Problem-solving skills are obviously essential to success in a quantitative course in physics. More importantly, the ability to apply broad physical principles, usually represented by equations, to specific situations is a very powerful form of knowledge. It is much more powerful than memorizing a list of facts. Analytical skills and problem-solving abilities can be applied to new situations, whereas a list of facts cannot be made long enough to contain every possible circumstance. Such analytical skills are useful both for solving problems in this text and for applying physics in everyday and professional life.

Problem-Solving Steps

While there is no simple step-by-step method that works for every problem, the following general procedures facilitate problem solving and make it more meaningful. A certain amount of creativity and insight is required as well.
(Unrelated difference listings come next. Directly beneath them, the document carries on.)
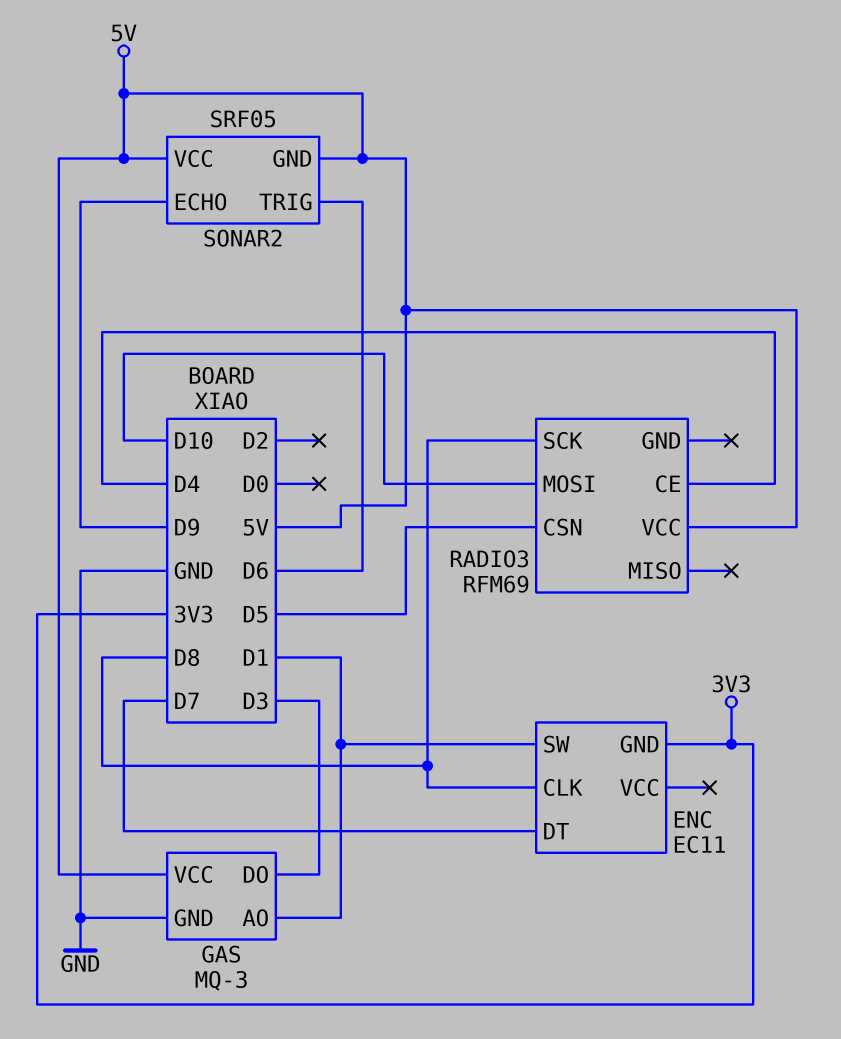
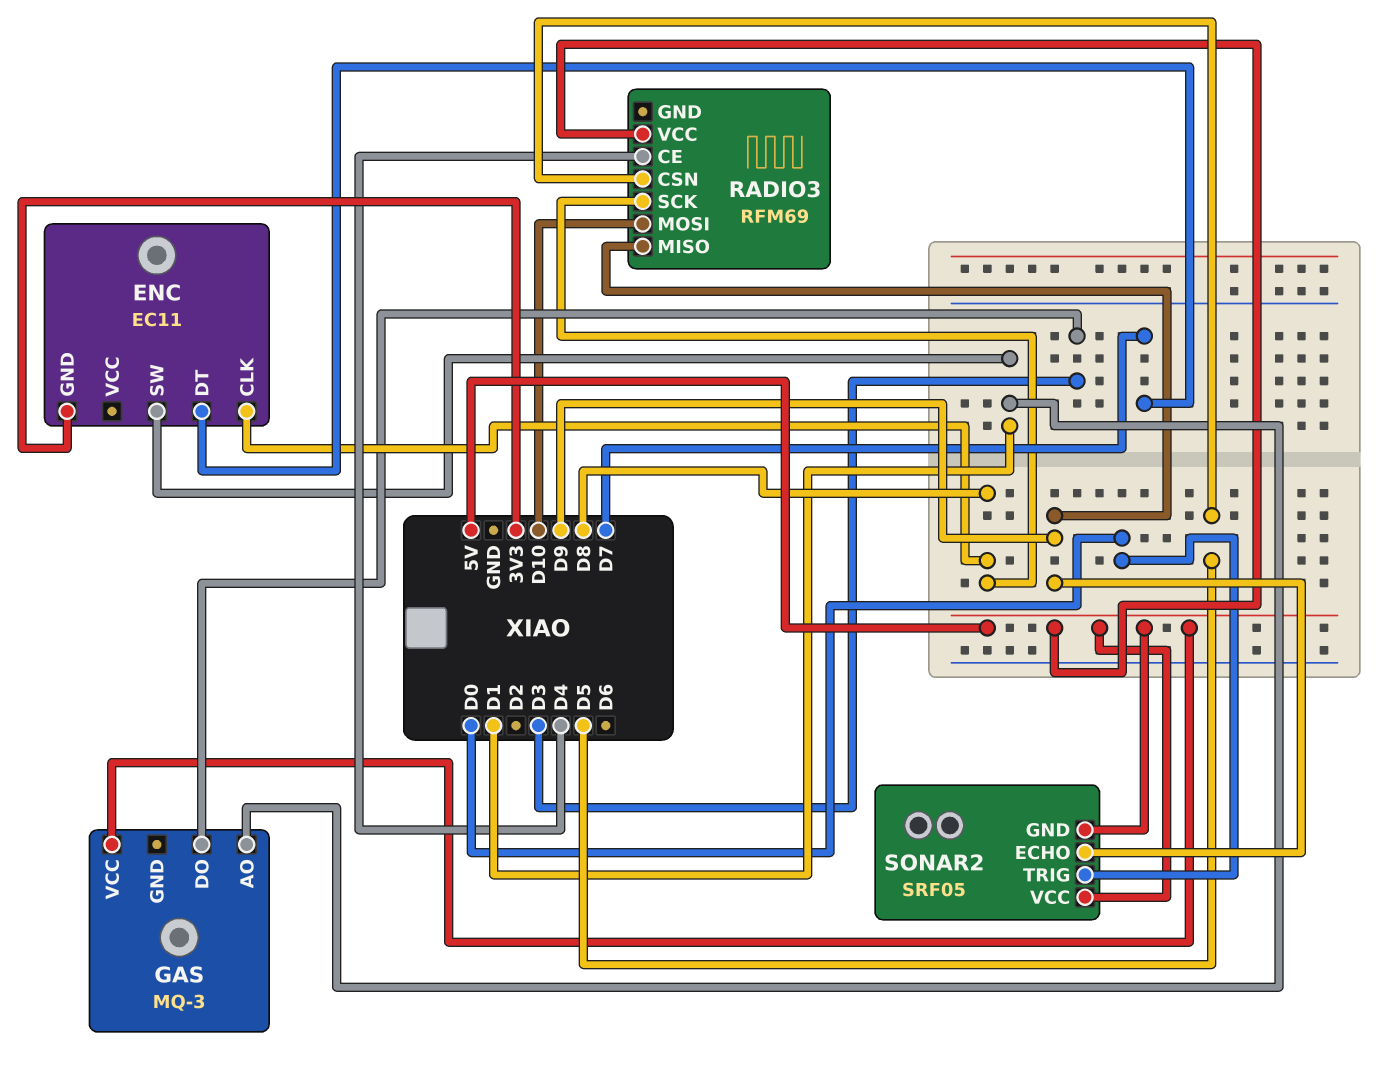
GAS pin GND: GND -> none
RADIO3 pin MISO: none -> D9
SONAR2 pin TRIG: D6 -> D0

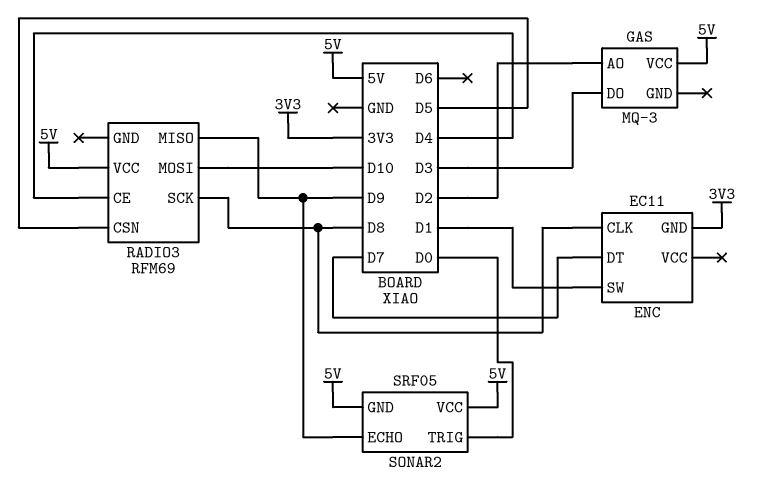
GAS pin AO: D1 -> D2

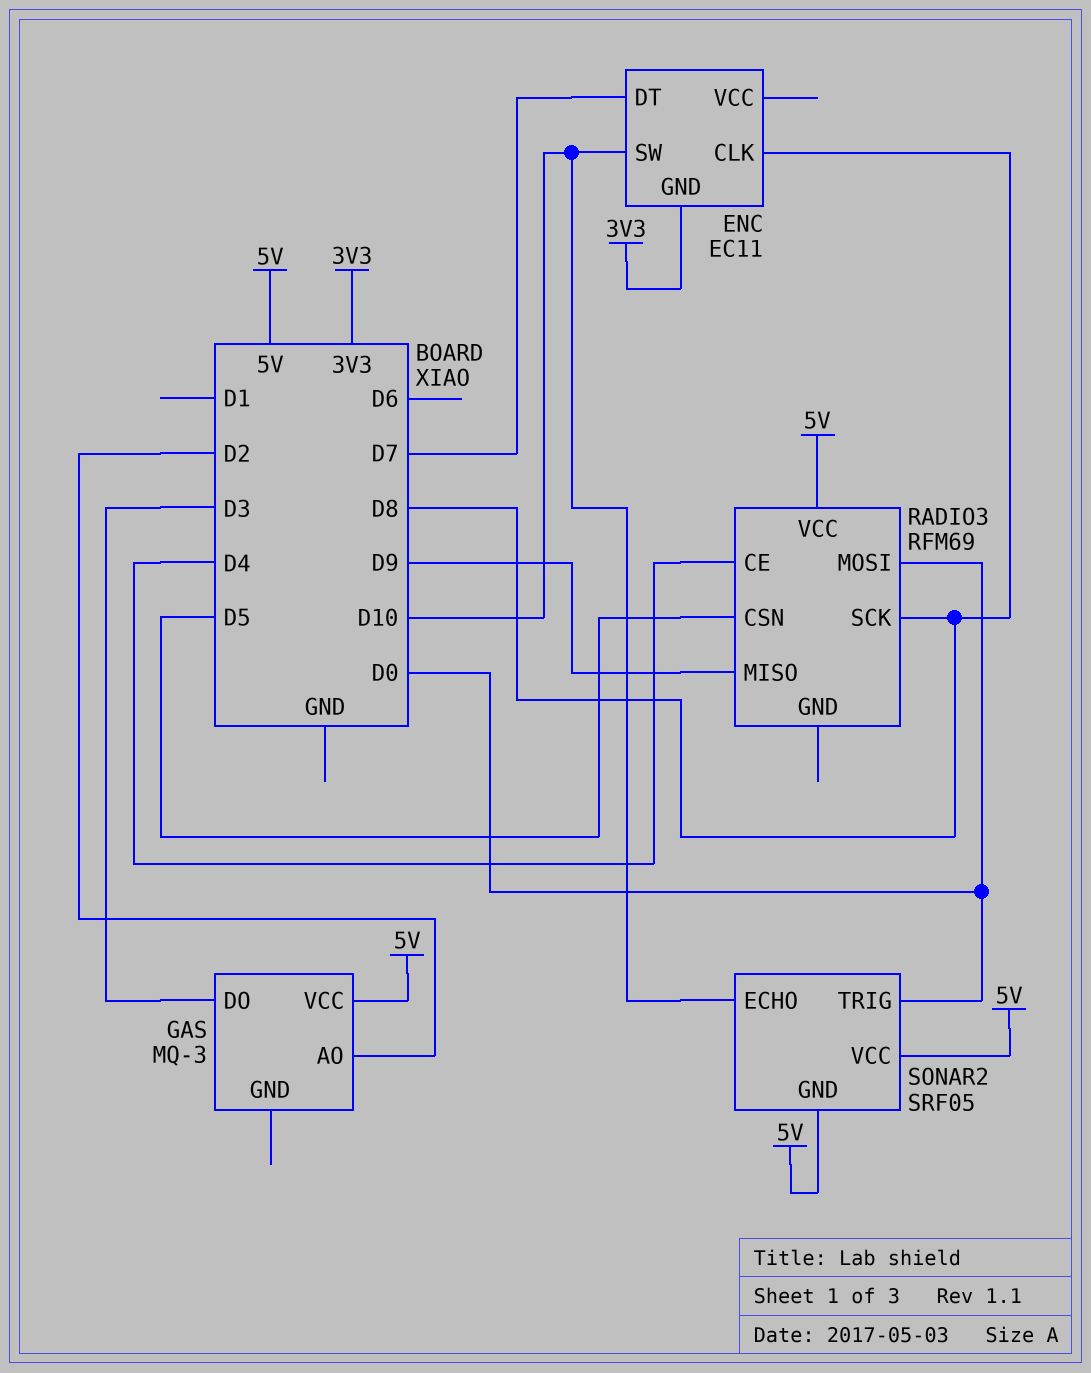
ENC pin SW: D1 -> D10
RADIO3 pin MOSI: D10 -> D0
SONAR2 pin ECHO: D9 -> D10

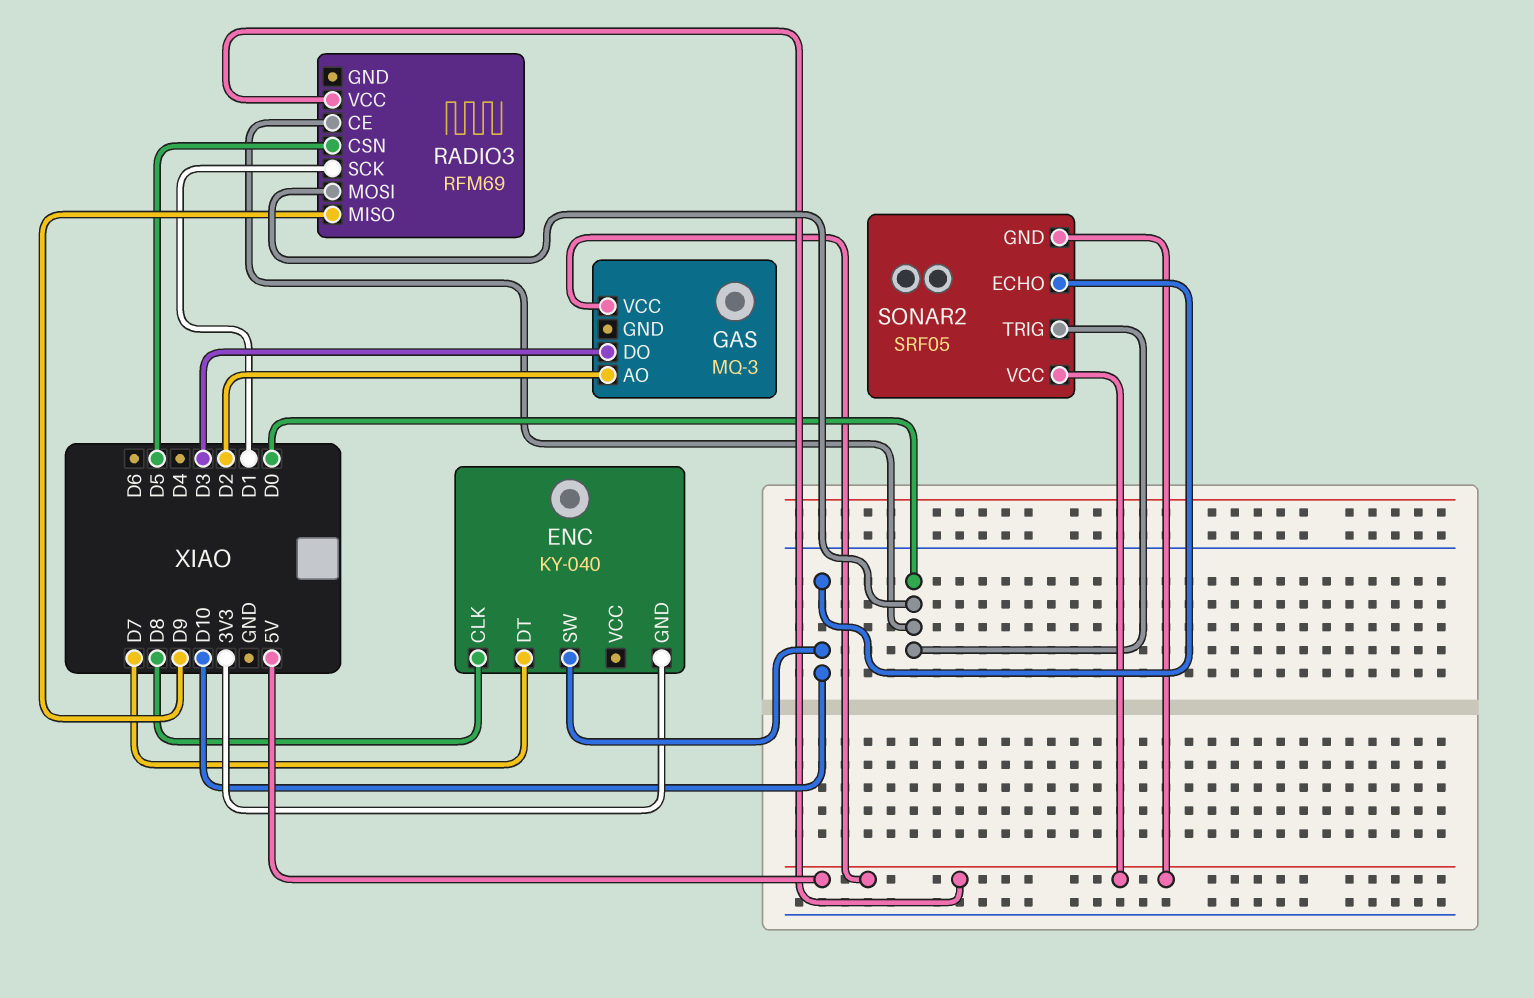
ENC: EC11 -> KY-040
RADIO3 pin CE: D4 -> D0
RADIO3 pin SCK: D8 -> D1

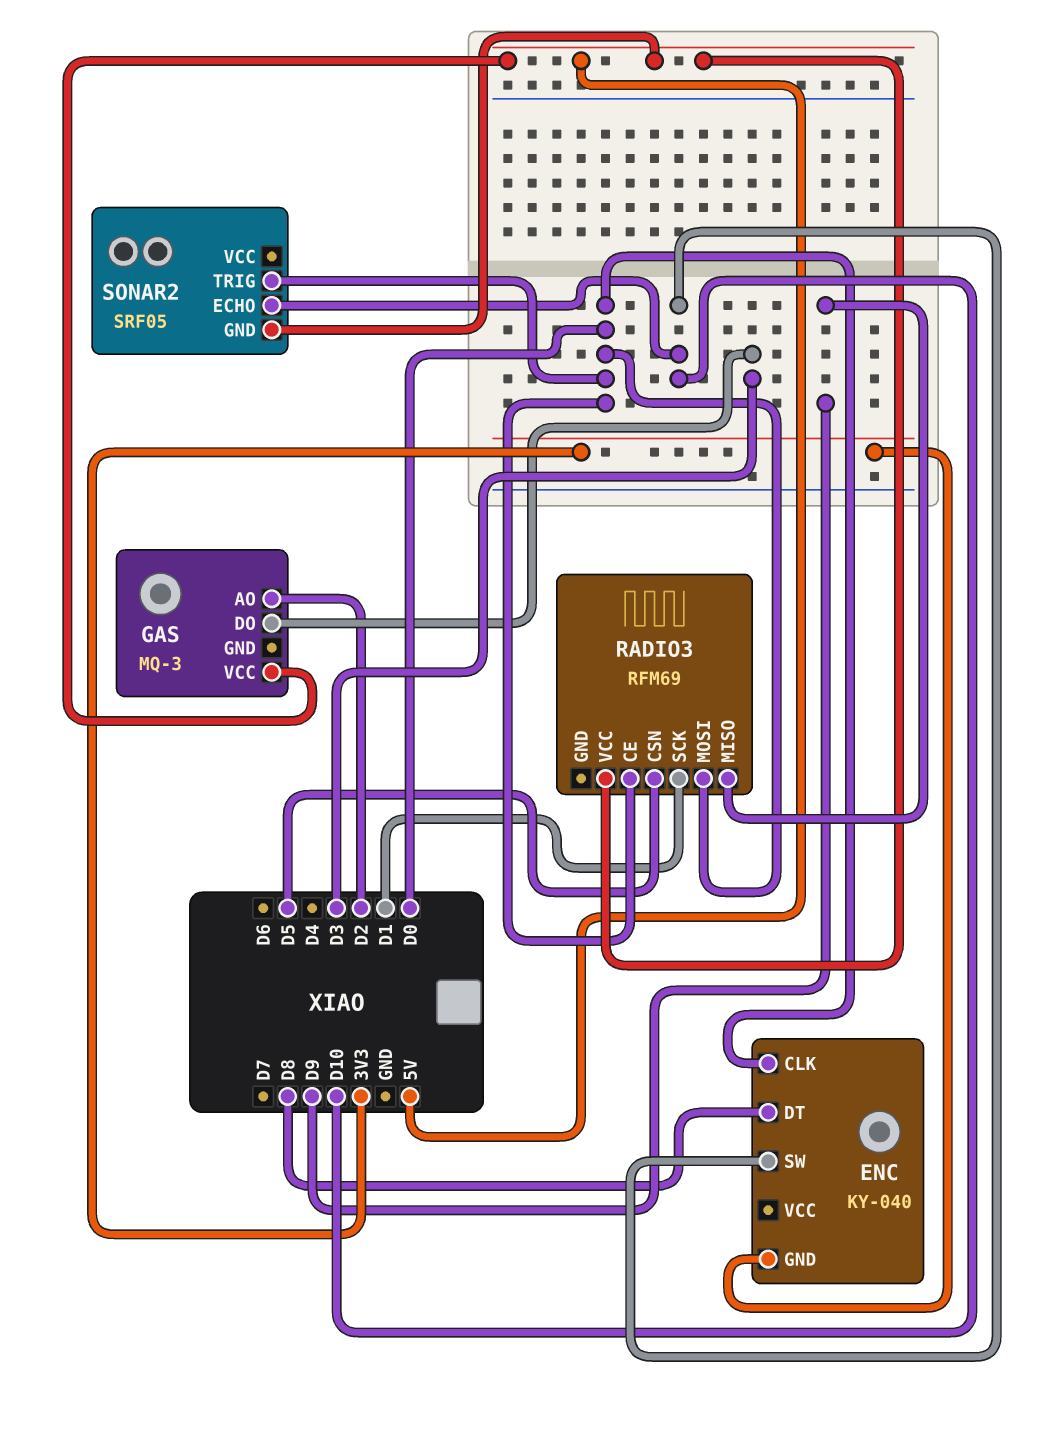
ENC pin CLK: D8 -> D0
ENC pin DT: D7 -> D8
SONAR2 pin VCC: 5V -> none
Examine the situation to determine which physical principles are involved . It often helps to draw a simple sketch at the outset. You will also need to decide which direction is positive and note that on your sketch. Once you have identified the physical principles, it is much easier to find and apply the equations representing those principles. Although finding the correct equation is essential, keep in mind that equations represent physical principles, laws of nature, and relationships among physical quantities. Without a conceptual understanding of a problem, a numerical solution is meaningless.

Make a list of what is given or can be inferred from the problem as stated (identify the knowns) . Many problems are stated very succinctly and require some inspection to determine what is known. A sketch can also be very useful at this point. Formally identifying the knowns is of particular importance in applying physics to real-world situations. Remember, “stopped” means velocity is zero, and we often can take initial time and position as zero.

Identify exactly what needs to be determined in the problem (identify the unknowns) . In complex problems, especially, it is not always obvious what needs to be found or in what sequence. Making a list can help.

Find an equation or set of equations that can help you solve the problem . Your list of knowns and unknowns can help here. It is easiest if you can find equations that contain only one unknown—that is, all of the other variables are known, so you can easily solve for the unknown. If the equation contains more than one unknown, then an additional equation is needed to solve the problem. In some problems, several unknowns must be determined to get at the one needed most. In such problems it is especially important to keep physical principles in mind to avoid going astray in a sea of equations. You may have to use two (or more) different equations to get the final answer.

Substitute the knowns along with their units into the appropriate equation, and obtain numerical solutions complete with units . This step produces the numerical answer; it also provides a check on units that can help you find errors. If the units of the answer are incorrect, then an error has been made. However, be warned that correct units do not guarantee that the numerical part of the answer is also correct.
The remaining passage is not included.